An estimate template is a reusable form that can be sent to customers to provide a breakdown of the costs associated with a project or product purchase. Estimates should include both the materials and labor involved, and these templates are designed to be easy to use for a variety of businesses.
Pipedrive is a customer relationship management (CRM) tool that can help you create and manage estimates as well as stay engaged with your customers throughout the sales process. Pipedrive features contact and deal management, along with email sync and tracking. Plans start at $12.50 per month, per user. Visit Pipedrive to start a free trial today.
How an Estimate Works
The estimate templates included here are simply a place for you to start when sending an estimate to a customer. Usually, an estimate is sent to provide a customer with an approximate cost for a specific project and include the products and/or services that you know will be included. Estimate templates provide you with a standard form that you can use repeatedly by changing the information included for each new customer.

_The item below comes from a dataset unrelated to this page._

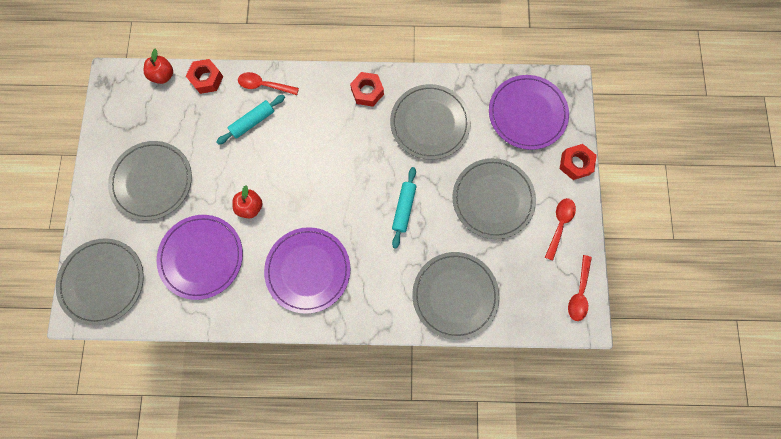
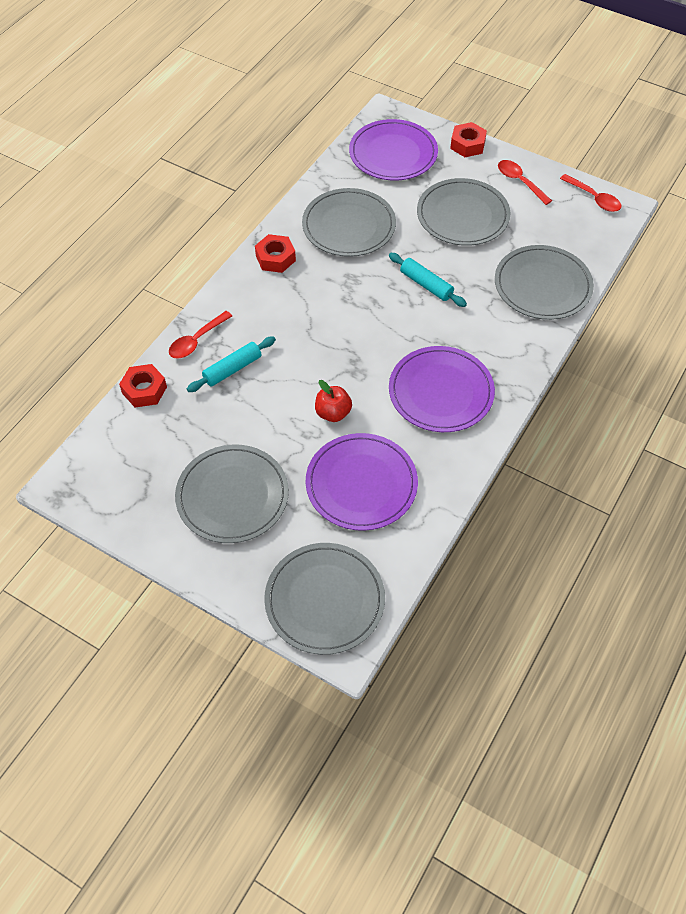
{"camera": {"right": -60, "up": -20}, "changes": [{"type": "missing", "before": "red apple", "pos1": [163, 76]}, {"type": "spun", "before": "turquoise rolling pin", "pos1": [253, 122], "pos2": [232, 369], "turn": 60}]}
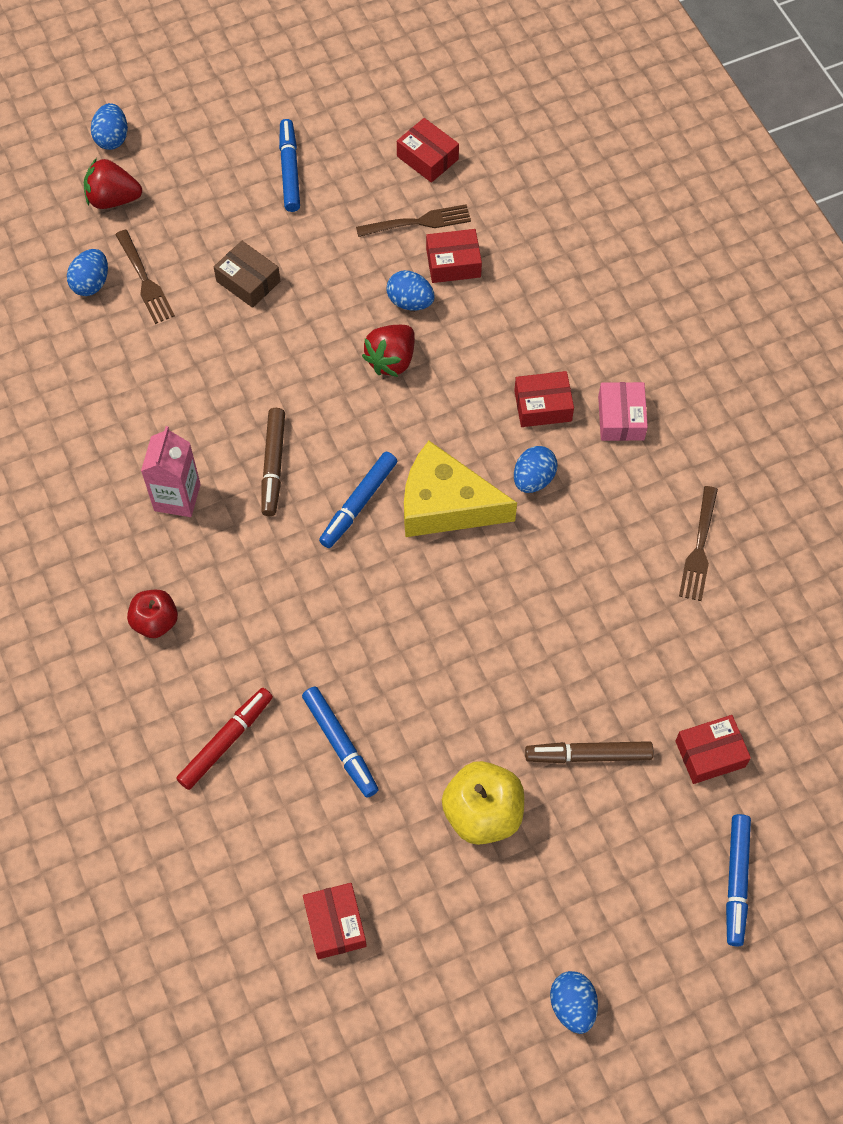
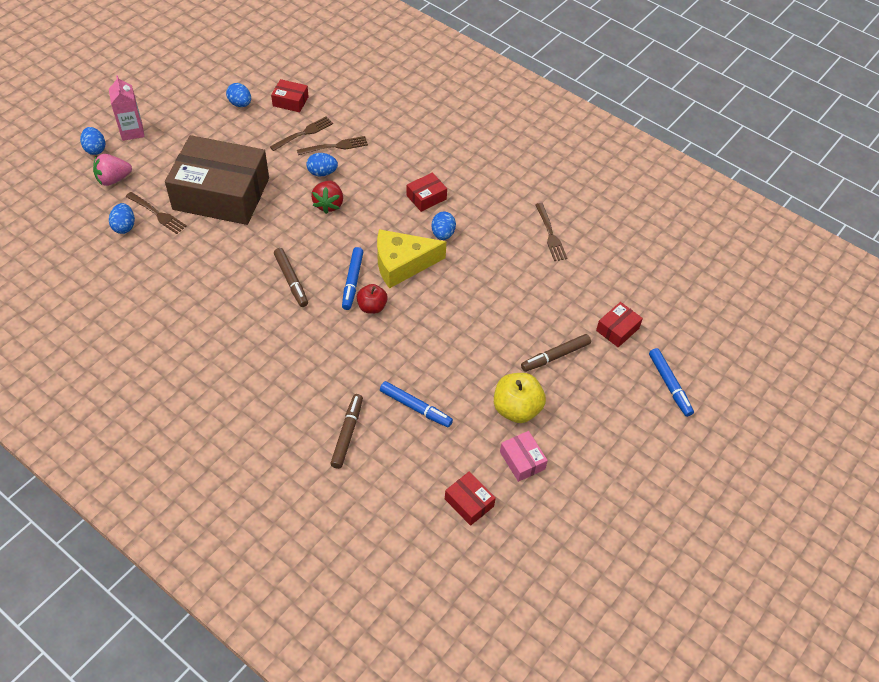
{"camera": {"right": -30, "up": -10}, "changes": [{"type": "missing", "before": "blue marker", "pos1": [289, 170]}, {"type": "relocated", "before": "red apple", "pos1": [155, 622], "pos2": [372, 307]}, {"type": "relocated", "before": "pink carton", "pos1": [177, 497], "pos2": [132, 131]}, {"type": "relocated", "before": "blue egg", "pos1": [572, 1006], "pos2": [240, 104]}, {"type": "relocated", "before": "pink box", "pos1": [621, 418], "pos2": [522, 460]}, {"type": "exchanged", "before": "red box", "after": "brown fork", "pos1": [453, 263], "pos2": [335, 146]}, {"type": "colour", "before": "red strawberry", "after": "pink strawberry", "pos1": [113, 199], "pos2": [113, 179]}, {"type": "colour", "before": "red marker", "after": "brown marker", "pos1": [226, 741], "pos2": [347, 433]}, {"type": "size", "before": "brown box", "pos1": [248, 281], "pos2": [221, 194], "scale": 2.5}]}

The biggest benefit of using a template is that you can spend your time engaging with your customers instead of trying to figure out the right format or layout or worrying about whether you’re including everything that matters to the customer. Templates already provide you with the framework, and you just add the appropriate information.
Each of the estimate templates below is created in Google Docs and can be downloaded and adjusted to fit your specific business needs. Be sure to add in your own business information and feel free to make changes. These templates are meant to be a place to start, instead of having to create your own templates from scratch.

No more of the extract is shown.